Dear Climate Activists,
First I will start with the positive. I respect your concern for the environment and I also care deeply about the threat of climate change. I am dismayed by the lack of action worldwide to take steps to slow or prevent climate change disasters. This is an area where we share common ground.
I am writing this as an art professional and someone who loves art because I fundamentally disagree with your tactics of vandalizing art to draw attention to your cause. Not only do I condemn these actions on a philosophical level, I think they bring great harm to your own goals and only serve to increase resentment of your organization and platform in the general population.
I recognize that you feel increasingly desperate about the ticking clock of time we have to make substantial changes to slow climate change, and that you feel you have no other options than to be increasingly extreme in how you attract attention to your cause. This is not true.
The art is innocent. Many of the paintings you have attacked were created long before the start of the Industrial Revolution. They bear no guilt in climate change, and they should not be punished for it.
Would you take a hammer to a tree to raise awareness for your cause? There is no difference between that and attacking a painting. The beautiful and sacred deserves our protection, both in nature and art born of human creativity.
There is a twisted brokenness in the logic that you must harm beauty in the name of a greater good. That pathway leads to very bad places, both historically (see the destruction of the Bamiyan Buddhas) and in the future.
You have a chance now to stop these tactics and begin a better path.

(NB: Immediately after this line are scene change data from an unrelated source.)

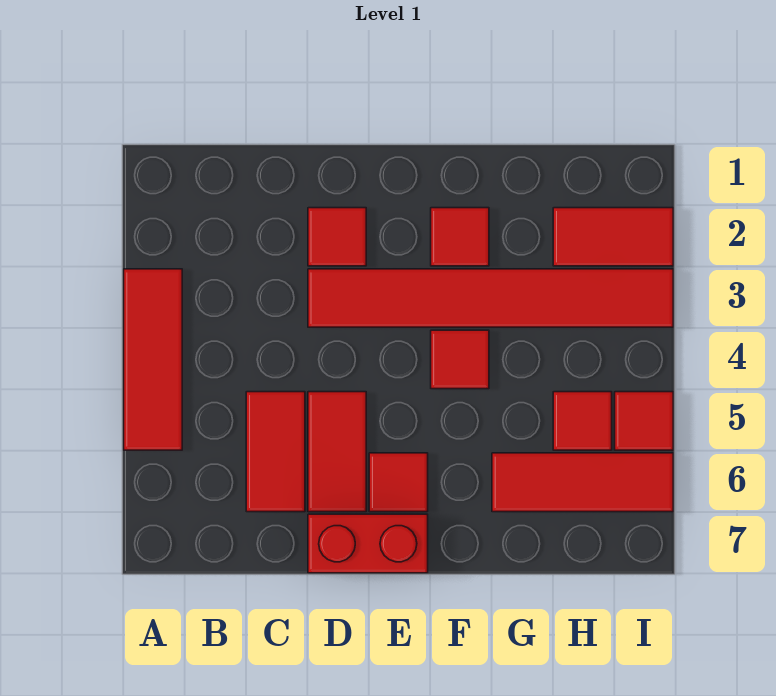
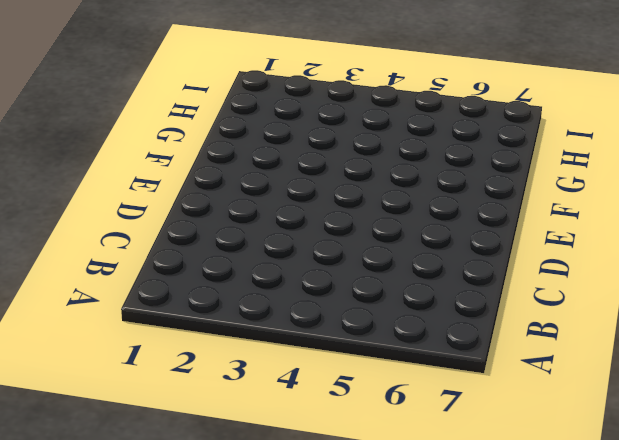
none -> red tile A3:A5 level 1
none -> red tile C5:C6 level 1
none -> red tile D2 level 1

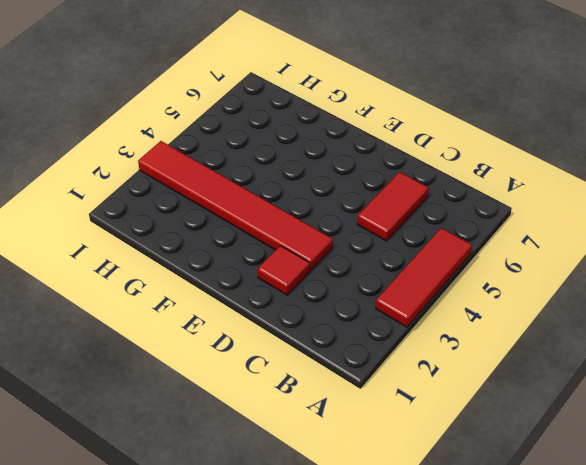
none -> red tile D5:D6 level 1
none -> red brick D7:E7 level 1
none -> red tile E6 level 1

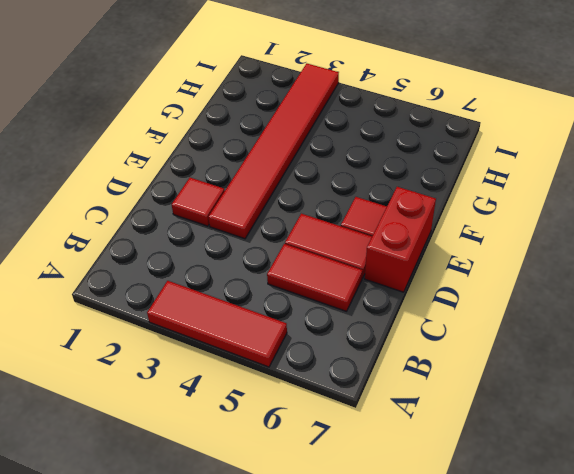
none -> red tile F2 level 1
none -> red tile F4 level 1
none -> red tile G6:I6 level 1

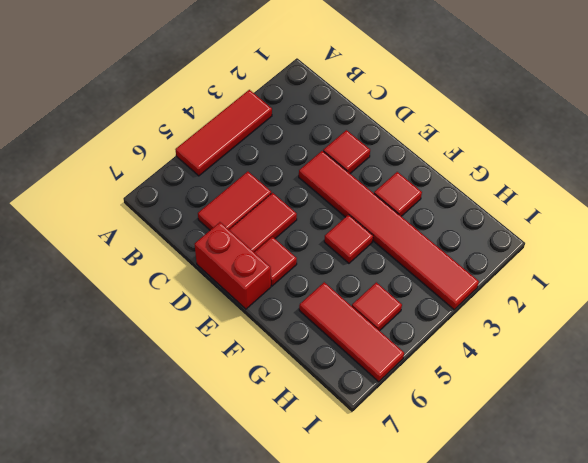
none -> red tile H2:I2 level 1
none -> red tile I5 level 1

My suggestion? Make new art rather than destroy existing art. Stage an exhibition of art highlighting the dangers of climate change, work with artists to document the beauty of vanishing species, channel your passion and energy into changing minds through compelling graphic design.
Art is one of the most powerful tools for reaching people’s hearts. Rather than attack it, allow art to help you convince others that the world is so beautiful they should care about saving it.